With his chief of staff, Sam Guevara, running ahead and turning back to snap digital photos, Anderson--who claimed to have spent more than thirty hours hunched in front of his computer honing his speech--joins the back end of the demonstration as the crowd proceeds up State Street to the federal building. He detours briefly to argue with some middle-aged women heckling him with bullhorns (at the urgings of state Republican Party leaders, thousands of the state's residents have been calling City Hall in recent days to protest Anderson's planned participation in the demonstration) and then continues walking. At the federal building, protest leaders deliver a petition to the offices of Utah's senators, urging them to begin impeachment proceedings against George W. Bush.
"You should run for President," people keep telling him, as they mill around in front of the heavily guarded federal building. Mindful that this is his last year in office, Anderson doesn't pooh-pooh the sentiment or issue exaggerated disclaimers. Instead he answers, carefully, that you need money to run, that you need a state machine backing you--which, in a place as virulently conservative as Utah, known until fairly recently as "the Mississippi of the West," is not going to happen for Anderson--that you need to know when to shut up and not speak your mind. Successful national politicians listen to handlers and spin doctors, and that's something he won't do.
Clearly, the 55-year-old mayor, a lapsed Mormon with more than a hint of the charismatic preacher about him, has given serious thought to the possibility of trying to become President Ross "Rocky" Anderson.
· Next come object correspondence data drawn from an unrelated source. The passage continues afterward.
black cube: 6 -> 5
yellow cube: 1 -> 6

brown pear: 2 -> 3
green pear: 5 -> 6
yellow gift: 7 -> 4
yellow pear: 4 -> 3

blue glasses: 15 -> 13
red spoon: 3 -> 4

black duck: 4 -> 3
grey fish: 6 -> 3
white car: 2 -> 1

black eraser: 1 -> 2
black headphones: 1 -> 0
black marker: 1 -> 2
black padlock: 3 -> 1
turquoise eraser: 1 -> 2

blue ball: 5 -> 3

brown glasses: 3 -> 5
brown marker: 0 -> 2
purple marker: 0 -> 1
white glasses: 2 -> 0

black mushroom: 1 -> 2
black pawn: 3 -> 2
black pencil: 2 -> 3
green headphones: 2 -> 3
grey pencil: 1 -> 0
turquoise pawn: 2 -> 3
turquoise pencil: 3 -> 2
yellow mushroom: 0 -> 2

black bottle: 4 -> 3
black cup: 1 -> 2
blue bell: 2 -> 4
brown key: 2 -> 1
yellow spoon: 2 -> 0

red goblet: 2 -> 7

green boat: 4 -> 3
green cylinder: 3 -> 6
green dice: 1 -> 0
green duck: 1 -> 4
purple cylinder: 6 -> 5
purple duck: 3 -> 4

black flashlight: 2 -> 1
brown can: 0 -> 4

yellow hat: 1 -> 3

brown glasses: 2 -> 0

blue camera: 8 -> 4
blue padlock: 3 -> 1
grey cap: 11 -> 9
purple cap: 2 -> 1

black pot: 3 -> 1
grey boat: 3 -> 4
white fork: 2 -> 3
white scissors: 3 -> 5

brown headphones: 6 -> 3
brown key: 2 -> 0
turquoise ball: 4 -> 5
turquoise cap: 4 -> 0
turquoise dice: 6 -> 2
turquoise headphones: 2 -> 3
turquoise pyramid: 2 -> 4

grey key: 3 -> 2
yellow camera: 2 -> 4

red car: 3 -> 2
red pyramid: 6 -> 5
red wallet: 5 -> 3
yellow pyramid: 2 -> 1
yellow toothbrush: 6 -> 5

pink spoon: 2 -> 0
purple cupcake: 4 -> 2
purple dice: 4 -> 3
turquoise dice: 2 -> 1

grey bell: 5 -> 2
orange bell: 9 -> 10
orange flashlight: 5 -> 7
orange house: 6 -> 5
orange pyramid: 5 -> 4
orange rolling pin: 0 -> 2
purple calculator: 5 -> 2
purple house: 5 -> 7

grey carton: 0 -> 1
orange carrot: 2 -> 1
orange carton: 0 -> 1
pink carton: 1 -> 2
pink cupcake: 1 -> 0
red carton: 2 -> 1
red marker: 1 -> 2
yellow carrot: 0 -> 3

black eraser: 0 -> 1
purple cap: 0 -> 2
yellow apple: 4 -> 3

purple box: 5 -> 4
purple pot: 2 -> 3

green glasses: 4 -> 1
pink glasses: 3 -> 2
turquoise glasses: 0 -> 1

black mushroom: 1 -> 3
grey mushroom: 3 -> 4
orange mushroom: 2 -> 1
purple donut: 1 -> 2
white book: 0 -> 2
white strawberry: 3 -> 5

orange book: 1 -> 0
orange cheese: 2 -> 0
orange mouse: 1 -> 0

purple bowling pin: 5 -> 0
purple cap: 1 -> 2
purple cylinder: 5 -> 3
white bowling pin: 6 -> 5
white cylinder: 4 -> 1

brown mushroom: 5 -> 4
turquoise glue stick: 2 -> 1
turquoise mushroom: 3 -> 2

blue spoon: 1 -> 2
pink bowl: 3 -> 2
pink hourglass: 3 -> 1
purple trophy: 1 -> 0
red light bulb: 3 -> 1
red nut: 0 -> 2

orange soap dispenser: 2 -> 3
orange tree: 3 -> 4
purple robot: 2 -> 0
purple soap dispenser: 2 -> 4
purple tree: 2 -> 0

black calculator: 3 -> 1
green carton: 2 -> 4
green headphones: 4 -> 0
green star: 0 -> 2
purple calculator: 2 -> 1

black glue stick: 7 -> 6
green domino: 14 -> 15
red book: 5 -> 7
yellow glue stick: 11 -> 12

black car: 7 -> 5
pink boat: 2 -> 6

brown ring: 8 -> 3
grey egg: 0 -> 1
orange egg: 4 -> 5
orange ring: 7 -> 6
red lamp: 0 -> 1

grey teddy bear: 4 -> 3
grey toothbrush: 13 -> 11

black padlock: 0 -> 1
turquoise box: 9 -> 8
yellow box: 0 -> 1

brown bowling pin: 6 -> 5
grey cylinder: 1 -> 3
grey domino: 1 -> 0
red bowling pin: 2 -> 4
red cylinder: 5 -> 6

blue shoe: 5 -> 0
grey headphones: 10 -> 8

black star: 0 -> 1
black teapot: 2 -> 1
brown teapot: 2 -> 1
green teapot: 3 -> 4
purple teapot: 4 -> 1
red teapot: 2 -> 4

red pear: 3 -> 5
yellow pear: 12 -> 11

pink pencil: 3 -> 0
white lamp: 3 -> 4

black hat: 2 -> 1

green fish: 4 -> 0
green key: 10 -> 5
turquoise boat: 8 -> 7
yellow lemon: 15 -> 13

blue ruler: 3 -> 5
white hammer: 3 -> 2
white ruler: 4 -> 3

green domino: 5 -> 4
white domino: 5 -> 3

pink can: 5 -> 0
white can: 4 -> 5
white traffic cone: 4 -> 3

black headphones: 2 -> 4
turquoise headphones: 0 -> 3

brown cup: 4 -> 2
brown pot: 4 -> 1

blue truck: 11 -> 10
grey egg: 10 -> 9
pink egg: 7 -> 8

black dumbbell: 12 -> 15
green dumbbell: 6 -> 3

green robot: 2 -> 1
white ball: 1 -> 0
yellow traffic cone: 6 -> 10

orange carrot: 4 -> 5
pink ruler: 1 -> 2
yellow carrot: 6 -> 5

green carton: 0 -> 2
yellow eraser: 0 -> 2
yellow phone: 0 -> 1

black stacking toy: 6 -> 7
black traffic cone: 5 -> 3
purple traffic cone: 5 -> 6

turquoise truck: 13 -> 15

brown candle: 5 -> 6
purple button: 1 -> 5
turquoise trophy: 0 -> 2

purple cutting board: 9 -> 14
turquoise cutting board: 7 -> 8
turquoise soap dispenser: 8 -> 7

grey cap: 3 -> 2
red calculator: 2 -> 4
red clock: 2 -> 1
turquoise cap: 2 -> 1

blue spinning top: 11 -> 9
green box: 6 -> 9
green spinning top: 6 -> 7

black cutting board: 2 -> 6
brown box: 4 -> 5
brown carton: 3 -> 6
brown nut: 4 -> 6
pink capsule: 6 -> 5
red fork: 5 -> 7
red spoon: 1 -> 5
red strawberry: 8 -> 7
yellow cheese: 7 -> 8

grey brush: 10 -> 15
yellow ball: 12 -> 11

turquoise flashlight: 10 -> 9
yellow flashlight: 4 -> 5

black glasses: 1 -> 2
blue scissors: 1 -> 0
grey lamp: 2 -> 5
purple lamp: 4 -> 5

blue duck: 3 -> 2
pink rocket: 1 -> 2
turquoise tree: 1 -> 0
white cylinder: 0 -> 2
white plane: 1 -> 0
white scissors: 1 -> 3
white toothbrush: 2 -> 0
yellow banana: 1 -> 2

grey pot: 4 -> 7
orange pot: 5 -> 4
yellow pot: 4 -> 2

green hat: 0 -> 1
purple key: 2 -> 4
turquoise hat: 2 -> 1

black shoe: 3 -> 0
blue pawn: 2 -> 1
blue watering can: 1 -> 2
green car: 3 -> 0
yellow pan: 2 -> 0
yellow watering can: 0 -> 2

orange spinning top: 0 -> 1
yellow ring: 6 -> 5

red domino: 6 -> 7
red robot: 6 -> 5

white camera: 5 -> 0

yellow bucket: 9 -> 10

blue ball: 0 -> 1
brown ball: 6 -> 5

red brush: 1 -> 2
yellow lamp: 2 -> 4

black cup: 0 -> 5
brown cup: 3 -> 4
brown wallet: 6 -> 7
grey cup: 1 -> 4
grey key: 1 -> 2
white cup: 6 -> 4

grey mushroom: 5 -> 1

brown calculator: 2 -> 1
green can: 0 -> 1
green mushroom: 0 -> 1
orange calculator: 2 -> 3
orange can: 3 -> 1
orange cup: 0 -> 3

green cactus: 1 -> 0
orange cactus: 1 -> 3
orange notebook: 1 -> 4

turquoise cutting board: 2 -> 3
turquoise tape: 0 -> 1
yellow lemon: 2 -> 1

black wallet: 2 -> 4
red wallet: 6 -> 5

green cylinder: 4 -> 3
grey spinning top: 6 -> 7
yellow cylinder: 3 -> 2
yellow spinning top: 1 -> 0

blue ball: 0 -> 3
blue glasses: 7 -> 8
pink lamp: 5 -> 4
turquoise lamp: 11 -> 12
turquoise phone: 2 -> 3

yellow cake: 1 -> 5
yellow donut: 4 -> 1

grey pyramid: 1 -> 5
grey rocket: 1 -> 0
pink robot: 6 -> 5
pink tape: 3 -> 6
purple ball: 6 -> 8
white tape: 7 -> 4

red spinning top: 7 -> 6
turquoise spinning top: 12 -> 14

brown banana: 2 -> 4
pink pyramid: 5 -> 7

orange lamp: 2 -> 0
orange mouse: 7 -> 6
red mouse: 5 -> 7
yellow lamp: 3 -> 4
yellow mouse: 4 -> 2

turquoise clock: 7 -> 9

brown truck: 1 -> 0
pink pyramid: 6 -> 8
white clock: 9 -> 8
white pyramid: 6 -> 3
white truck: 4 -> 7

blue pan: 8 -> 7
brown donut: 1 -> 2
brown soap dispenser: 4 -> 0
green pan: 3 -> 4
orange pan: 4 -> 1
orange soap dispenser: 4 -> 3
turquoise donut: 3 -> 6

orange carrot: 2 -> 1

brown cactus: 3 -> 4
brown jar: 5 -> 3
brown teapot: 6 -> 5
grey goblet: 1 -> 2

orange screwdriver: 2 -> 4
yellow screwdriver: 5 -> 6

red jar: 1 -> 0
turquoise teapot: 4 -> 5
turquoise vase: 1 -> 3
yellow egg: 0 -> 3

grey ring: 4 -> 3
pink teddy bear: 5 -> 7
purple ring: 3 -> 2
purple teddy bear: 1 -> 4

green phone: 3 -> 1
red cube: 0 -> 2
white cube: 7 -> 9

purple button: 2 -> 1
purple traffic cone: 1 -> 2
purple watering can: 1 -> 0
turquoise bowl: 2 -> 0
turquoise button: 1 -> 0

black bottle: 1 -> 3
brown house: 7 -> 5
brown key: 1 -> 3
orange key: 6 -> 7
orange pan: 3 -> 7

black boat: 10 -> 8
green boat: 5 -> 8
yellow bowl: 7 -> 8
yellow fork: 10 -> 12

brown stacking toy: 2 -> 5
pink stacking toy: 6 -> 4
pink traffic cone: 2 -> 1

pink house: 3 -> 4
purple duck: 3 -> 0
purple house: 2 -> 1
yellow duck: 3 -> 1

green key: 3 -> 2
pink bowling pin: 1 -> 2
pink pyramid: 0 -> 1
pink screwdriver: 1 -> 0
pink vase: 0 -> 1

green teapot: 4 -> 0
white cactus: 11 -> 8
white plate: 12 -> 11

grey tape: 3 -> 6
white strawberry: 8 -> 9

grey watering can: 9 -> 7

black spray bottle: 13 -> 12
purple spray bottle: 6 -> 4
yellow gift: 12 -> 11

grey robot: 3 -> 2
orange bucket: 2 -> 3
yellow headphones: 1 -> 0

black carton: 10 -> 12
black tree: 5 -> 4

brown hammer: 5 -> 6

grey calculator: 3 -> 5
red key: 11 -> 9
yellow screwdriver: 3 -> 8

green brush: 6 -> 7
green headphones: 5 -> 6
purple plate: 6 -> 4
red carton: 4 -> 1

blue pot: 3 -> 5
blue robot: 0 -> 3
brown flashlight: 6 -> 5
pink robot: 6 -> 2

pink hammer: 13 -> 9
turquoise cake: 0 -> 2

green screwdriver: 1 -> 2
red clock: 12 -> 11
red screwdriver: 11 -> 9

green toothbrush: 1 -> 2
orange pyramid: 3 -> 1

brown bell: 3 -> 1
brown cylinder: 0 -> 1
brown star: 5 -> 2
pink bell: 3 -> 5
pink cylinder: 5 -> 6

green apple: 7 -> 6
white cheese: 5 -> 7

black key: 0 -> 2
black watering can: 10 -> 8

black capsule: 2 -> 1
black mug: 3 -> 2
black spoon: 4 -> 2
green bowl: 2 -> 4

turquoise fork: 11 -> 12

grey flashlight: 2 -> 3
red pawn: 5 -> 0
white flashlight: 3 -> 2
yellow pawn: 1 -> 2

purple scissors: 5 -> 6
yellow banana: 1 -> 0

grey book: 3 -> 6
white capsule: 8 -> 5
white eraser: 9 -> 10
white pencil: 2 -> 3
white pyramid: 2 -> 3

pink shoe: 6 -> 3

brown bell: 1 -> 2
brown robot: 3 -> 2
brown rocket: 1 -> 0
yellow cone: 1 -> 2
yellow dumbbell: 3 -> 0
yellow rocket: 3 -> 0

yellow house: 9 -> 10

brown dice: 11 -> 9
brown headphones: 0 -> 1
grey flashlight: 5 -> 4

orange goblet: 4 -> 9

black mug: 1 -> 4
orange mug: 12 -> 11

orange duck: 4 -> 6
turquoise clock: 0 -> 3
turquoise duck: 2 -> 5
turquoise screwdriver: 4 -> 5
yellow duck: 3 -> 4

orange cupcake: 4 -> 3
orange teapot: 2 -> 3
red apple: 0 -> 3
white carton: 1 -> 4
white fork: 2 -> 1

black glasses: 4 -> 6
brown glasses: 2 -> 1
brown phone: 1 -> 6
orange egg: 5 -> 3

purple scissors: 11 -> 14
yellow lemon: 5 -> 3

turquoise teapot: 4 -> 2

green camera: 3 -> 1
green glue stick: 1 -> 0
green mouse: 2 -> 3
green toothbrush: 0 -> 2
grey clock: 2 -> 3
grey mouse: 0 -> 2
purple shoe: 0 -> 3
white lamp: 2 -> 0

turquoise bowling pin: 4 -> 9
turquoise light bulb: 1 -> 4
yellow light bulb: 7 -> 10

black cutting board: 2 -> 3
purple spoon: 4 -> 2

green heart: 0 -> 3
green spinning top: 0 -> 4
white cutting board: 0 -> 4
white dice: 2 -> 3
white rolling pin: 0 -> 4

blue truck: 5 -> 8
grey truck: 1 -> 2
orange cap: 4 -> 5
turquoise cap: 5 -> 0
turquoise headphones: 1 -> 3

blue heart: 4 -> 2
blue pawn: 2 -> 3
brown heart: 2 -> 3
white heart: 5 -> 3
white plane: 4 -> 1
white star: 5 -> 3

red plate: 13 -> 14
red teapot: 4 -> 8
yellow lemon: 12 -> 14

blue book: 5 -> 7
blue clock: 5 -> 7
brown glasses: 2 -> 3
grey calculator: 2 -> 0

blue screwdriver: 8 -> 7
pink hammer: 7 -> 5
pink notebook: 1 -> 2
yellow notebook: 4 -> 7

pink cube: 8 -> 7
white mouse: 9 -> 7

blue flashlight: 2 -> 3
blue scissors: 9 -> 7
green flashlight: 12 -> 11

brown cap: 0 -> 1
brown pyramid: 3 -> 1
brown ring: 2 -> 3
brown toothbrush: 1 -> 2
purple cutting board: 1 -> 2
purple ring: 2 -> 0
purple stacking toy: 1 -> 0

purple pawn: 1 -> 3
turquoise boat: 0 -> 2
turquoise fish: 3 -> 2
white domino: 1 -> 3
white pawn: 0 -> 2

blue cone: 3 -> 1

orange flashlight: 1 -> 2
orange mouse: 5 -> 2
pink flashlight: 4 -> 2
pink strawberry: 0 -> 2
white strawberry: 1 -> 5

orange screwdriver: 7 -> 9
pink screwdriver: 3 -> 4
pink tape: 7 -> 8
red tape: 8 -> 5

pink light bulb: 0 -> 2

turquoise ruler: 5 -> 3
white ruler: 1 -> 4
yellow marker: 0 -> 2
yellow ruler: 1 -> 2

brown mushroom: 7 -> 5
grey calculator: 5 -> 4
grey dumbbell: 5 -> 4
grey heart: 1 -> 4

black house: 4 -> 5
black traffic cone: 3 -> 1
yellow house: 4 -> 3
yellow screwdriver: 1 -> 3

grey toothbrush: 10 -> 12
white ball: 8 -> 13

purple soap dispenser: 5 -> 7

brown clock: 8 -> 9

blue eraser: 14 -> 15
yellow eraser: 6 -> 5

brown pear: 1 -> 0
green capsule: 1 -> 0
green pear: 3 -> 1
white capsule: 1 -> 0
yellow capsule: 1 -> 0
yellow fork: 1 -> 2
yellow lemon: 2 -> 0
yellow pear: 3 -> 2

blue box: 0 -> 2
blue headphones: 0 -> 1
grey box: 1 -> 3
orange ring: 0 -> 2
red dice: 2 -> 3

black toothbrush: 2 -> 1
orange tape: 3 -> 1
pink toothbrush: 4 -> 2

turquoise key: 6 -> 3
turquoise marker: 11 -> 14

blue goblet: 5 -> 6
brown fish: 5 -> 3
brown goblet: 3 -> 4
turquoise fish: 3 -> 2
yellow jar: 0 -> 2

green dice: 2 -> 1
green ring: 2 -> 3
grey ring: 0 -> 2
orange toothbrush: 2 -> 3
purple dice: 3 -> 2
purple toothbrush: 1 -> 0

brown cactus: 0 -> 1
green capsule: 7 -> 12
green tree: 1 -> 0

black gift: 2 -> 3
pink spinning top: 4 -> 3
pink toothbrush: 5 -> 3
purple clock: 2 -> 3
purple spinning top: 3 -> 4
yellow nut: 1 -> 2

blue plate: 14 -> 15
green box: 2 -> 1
But he's realized that despite the current unpopularity of Republican machine politicians, given the contours of the contemporary electoral system and primary process, a man such as himself can't win. "I'd be torn to pieces," he replies to one of his supporters. "If I thought I could win, I would. This country certainly needs leadership."
In the mid-1990s Rocky Anderson, a successful local attorney and a longtime community activist who sat on the boards of several leading nonprofit organizations in Salt Lake City, ran for an open Congressional seat. To the dismay of Utah's conservative Democratic Party machine, Anderson, who first made ripples in local politics back in the 1970s, when he worked as an attorney with Planned Parenthood to open up Utah's restrictive antiabortion and anticontraception laws, won the primary. In the general election, however, he lost. Shortly afterward, he decided to run for mayor of Salt Lake City, and in 1999 he achieved an upset victory as a doggedly populist, anti-machine candidate.
Over the past seven years, Anderson has transformed the city. While outsiders who know little of the nuances of Utah politics might assume this nerve center for the Church of Latter Day Saints to be a bastion of conservatism, among those who track urban policy trends the city has become synonymous with some of the most creative urban government thinking in the country. In 2005 Anderson became a founding member of the New Cities Project, a group linking progressive mayors from around the country, and one that holds meetings twice a year on the fringes of the US Conference of Mayors.
There is a sort of Camelot-in-the-Wasatch feel to Salt Lake City these days. Many of the mayor's younger staffers, plucked out of activism and into administration by the activist city government, call to mind the Clean-for-Gene college kids who campaigned for Eugene McCarthy in 1968: Dressed smartly, coiffed to a conservative T, many are having their first experience inside the halls of power.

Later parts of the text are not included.